Where Technology Fails

Last night, I wanted to play my wife a single track from a Lily Allen album. It was pertinent to what we had been watching on TV. I could have found the CD, fired up the CD Player and Receiver and played it, but I thought I'd save time and use technology. So, I fired up my Linksys DMA2200, it's a solid-state Windows Media Extender that sits in the living room linked up to the TV and went on to completely fail to play the track I wanted. This is exactly why technology so often fails in the home and why people will continue to be content to use a radio or their old CD player rather then modern equivalents that offer so much more.

So, I powered up the DMA2200, but then realised my PC upstairs was off. The DMA2200 needed to communicate with my PC to access the files so I had to go and boot it up (5mins wait). Then the DMA2200 connected and the main interface showed up (another 2-3mins wait). I navigated to the music part (sluggishly, but this is normal). It told me I had no playlists, and then refused to navigate to the albums themselves (10mins fiddling trying to sort it out). It's not done this before. I checked the connection, I navigated (sluggishly again) to the videos section, they played just fine (10mins watching some home videos). Back to the music, nothing, nada, no luck. Rebooted, tried again, nothing. More than half an hour after starting, I gave up.

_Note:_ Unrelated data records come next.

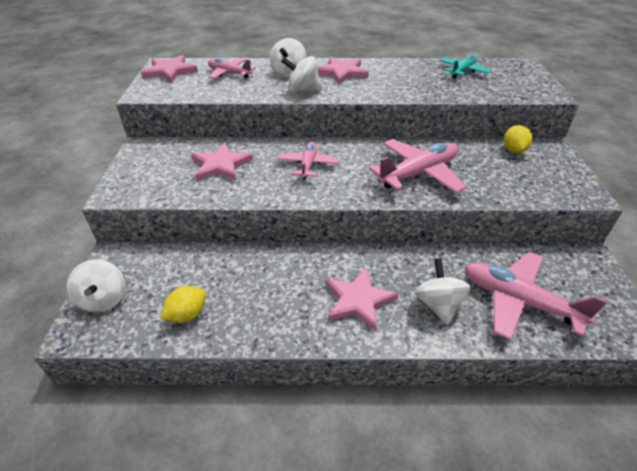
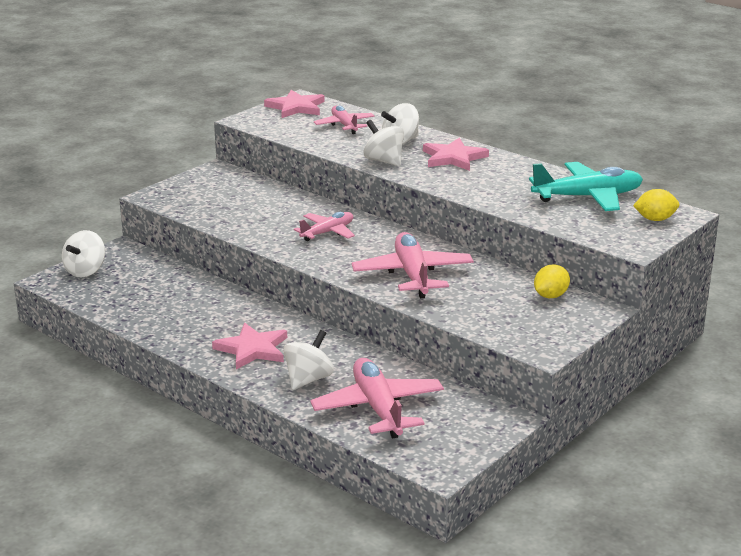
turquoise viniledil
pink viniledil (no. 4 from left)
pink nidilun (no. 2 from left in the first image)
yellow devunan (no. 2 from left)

It's played music just fine before, now it seems to be refusing to do so. I have no idea why and I'm relatively technical. I bought a solid state device to save electricity not use more. It can't play ripped DVDs like Windows Media Centre on my PC can, instead you have to wrap the actual film file in a proprietory format to make it play (I found that out via an internet search). It responds sluggishly and takes a reasonable expert to set up. What I find really annoying is that it's not even the first generation of this kind of equipment, I had a Kiss 1500 for a few years and got used to the eccentricities of that one (it only played files of less than 1Gb, but at least it would play files from a server) so I expected the next generation to be able to deliver what the customer wanted, but no, not a bit of it.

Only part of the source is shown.